Along with interval and ordinal variables we can use nominal level variables that are dichotomous, such as gender, in multiple regression analysis. In previous labs we have used a dichotomous variable for age to define subsets of cases. We can also use dichotomous variables as independent variables in regression. When scored as either a 0 or 1, dichotomies are often referred to as "dummy" variables. They indicate either the absence or presence of a characteristic or trait. Hence they function as a "dummy" for the variable in question. The most obvious use is when a variable either already has or has been recoded into two categories. However, the logic of dummy variables can also be extended to enable us to include nominal level variables with more than two categories in our multiple regressions. Examples of such variables include region, province, country, Canadian party identification, occupation and marital status.
Consider the hypothesis that income depends on gender, education, and region of residence. Working once again with our example of predicting income level using the CRIC2003 data, we could develop an equation of the form Y = A + B(X_{1}) + B(X_{2}) + B(X_{3}) + B(X_{4}) +B(X_{5}) + B(X_{6}) + B(X_{7}), where:
B(X_{1}) = Female (by coding female respondents as 1 and males as 0);
B(X_{2}) = Education (by maintaining the original coding) ;
B(X_{3}) = BC residence (by coding BC respondents as 1 and everyone else as 0);
B(X_{4}) = Alberta residence (by coding Alberta respondents as 1 and everyone else as 0);
B(X_{5}) = Manitoba/Saskatchewan residence (by coding Man/Sask respondents as 1 and everyone else as 0);
B(X_{6 }) = Quebec residence (by coding Quebec respondents as 1 and everyone else as 0);
B(X_{7}) = Atlantic residence (by coding all Atlantic respondents as 1 and everyone else as 0).

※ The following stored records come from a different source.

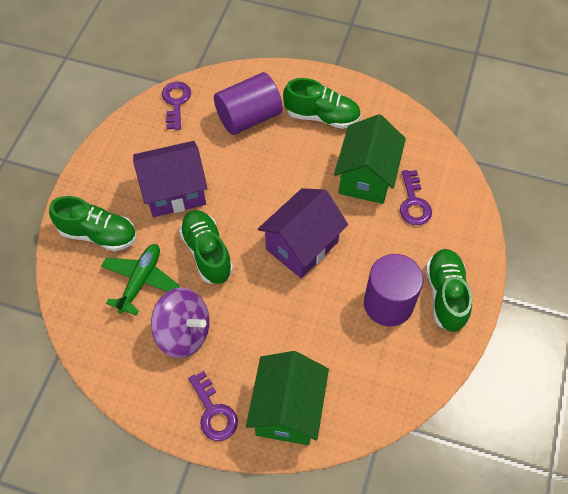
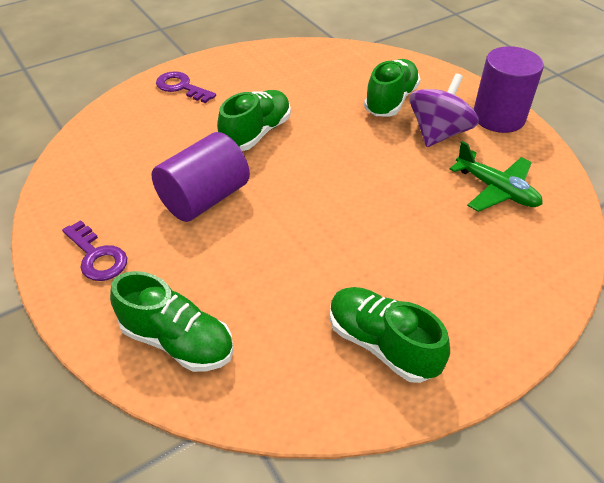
green house: 2 -> 0
purple house: 2 -> 0
purple key: 3 -> 2

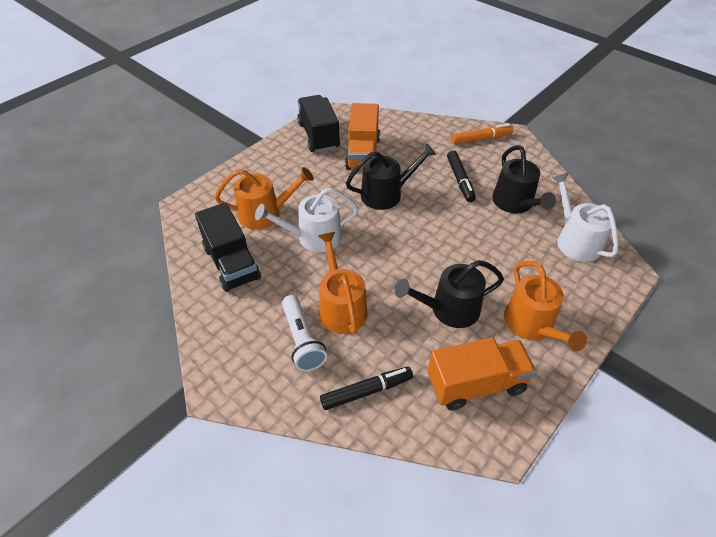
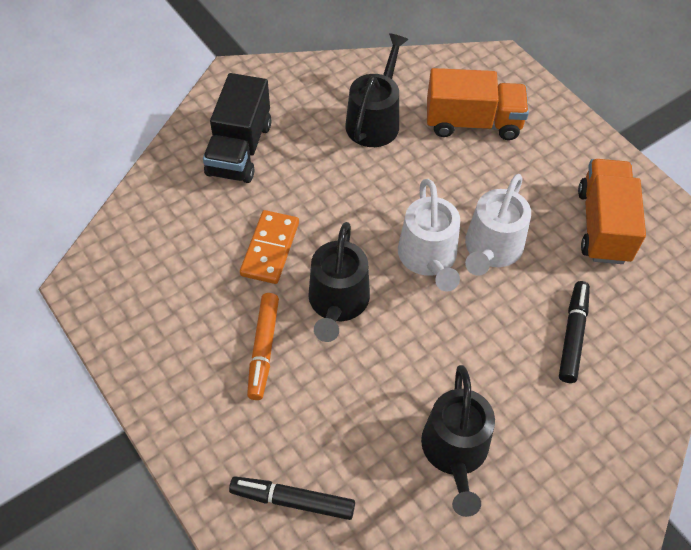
black truck: 2 -> 1
orange domino: 0 -> 1
orange watering can: 3 -> 0
white flashlight: 1 -> 0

You will notice in both the equation and the syntax that the most populous province, Ontario, has been left out of the list.

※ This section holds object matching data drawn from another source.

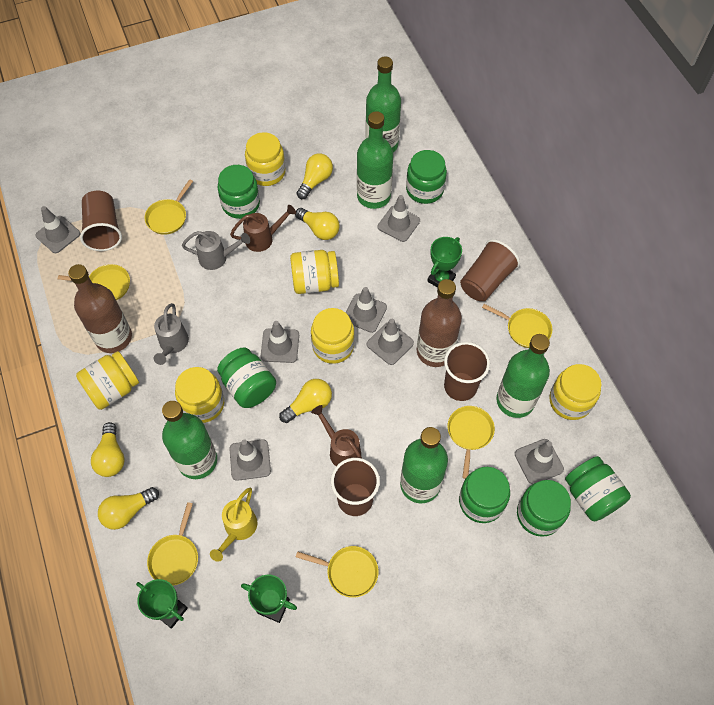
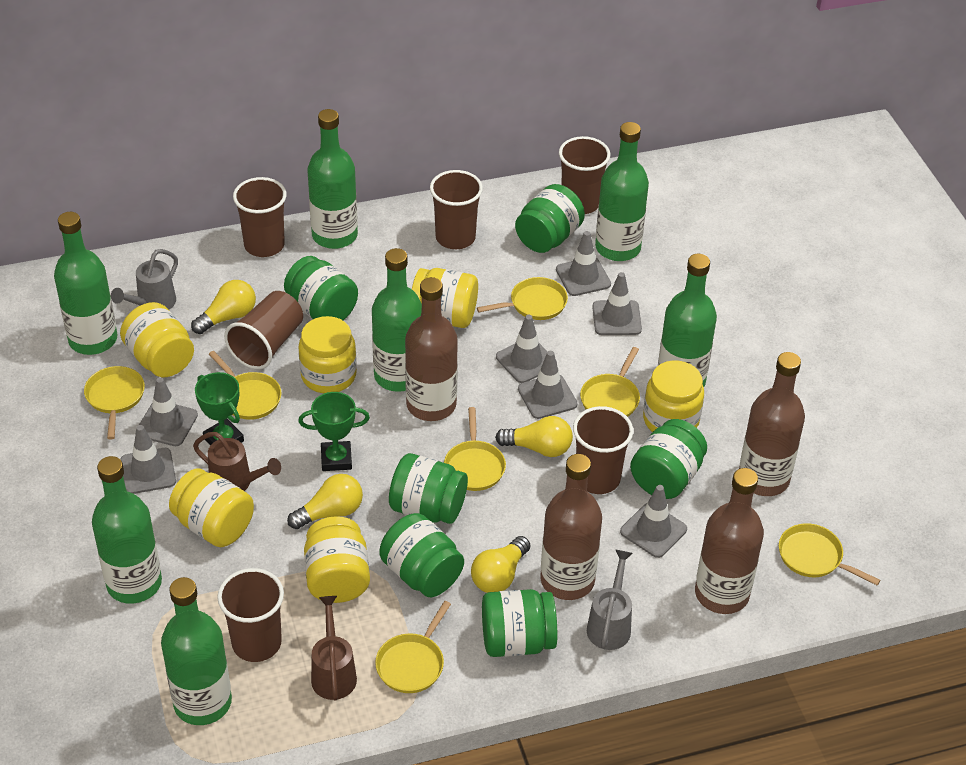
brown bottle: 2 -> 4
brown cup: 4 -> 6
green bottle: 5 -> 7
green trophy: 3 -> 2
yellow light bulb: 5 -> 4
yellow pan: 6 -> 7
yellow watering can: 1 -> 0

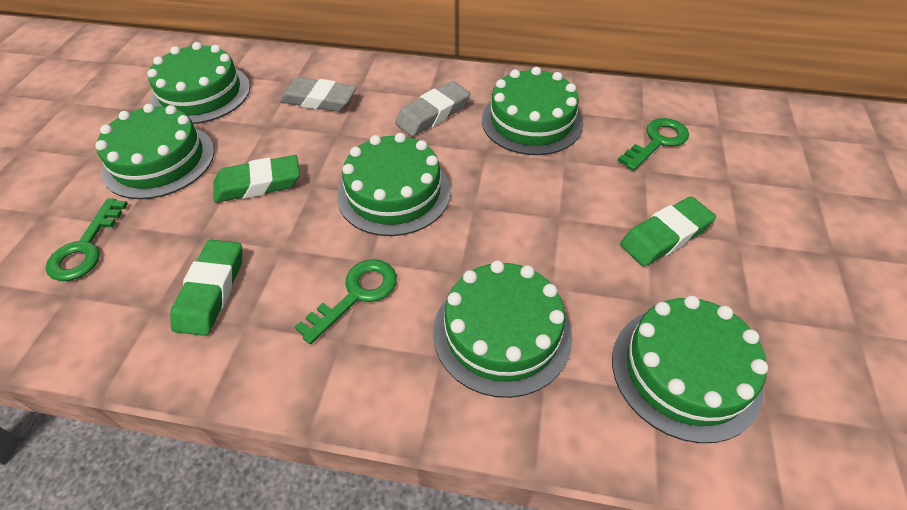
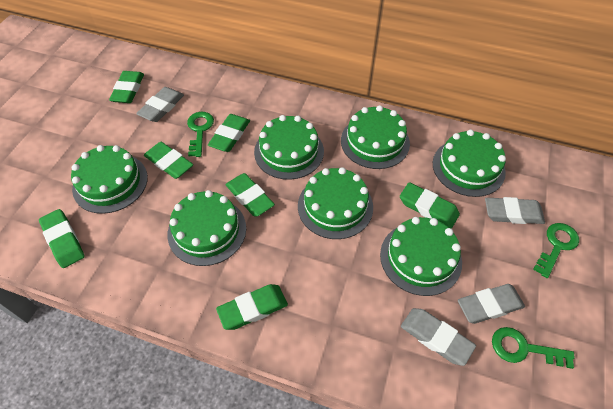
green cake: 6 -> 7
green eraser: 3 -> 7
grey eraser: 2 -> 4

At least one category must always be omitted which leaves something with the value of zero with which to compare each of the other categories. In this case, we need something to be not BC, not Alberta, not Man/Sask, not Quebec and not Atlantic. If, along with all the other regions, we were to enter Ontario as a predictor in the equation, its values would be perfectly correlated (negatively) with the combination of the other regional dummy variables. This would create a situation of multi-collinearity. So we intentionally leave out at least one of the categories. The omitted category becomes the reference category against which the effects of the other categories are assessed. We can interpret the results as the difference between each category and this omitted category.
You can arbitrarily choose any category to be omitted. However, carefully consider your options and exclude whichever category most sensibly should be the one best suited to be the reference value for all the other variables. Typically, this is the most common or largest category.

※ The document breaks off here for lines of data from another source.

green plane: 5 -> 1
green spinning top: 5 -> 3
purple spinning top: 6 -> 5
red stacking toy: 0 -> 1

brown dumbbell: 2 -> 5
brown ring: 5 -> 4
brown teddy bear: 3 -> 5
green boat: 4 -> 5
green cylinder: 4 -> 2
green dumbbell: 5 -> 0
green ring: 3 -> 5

It is important that, with the exception of the reference category, you include each of the other categories of your variable in the regression.
Example Syntax
Syntax Legend
The usual missing values are declared
Income, gender, and education are recoded
A set of regional dummy variables are created through another set of recodes
The regression command lists the dependent and all seven independent variables.
The statistics subcommand asks for regression coefficients, explained variance (r), and tolerance.
The descriptives subcommand asks for the number of cases used in the regression.
The dependent variable is declared with the dependent subcommand.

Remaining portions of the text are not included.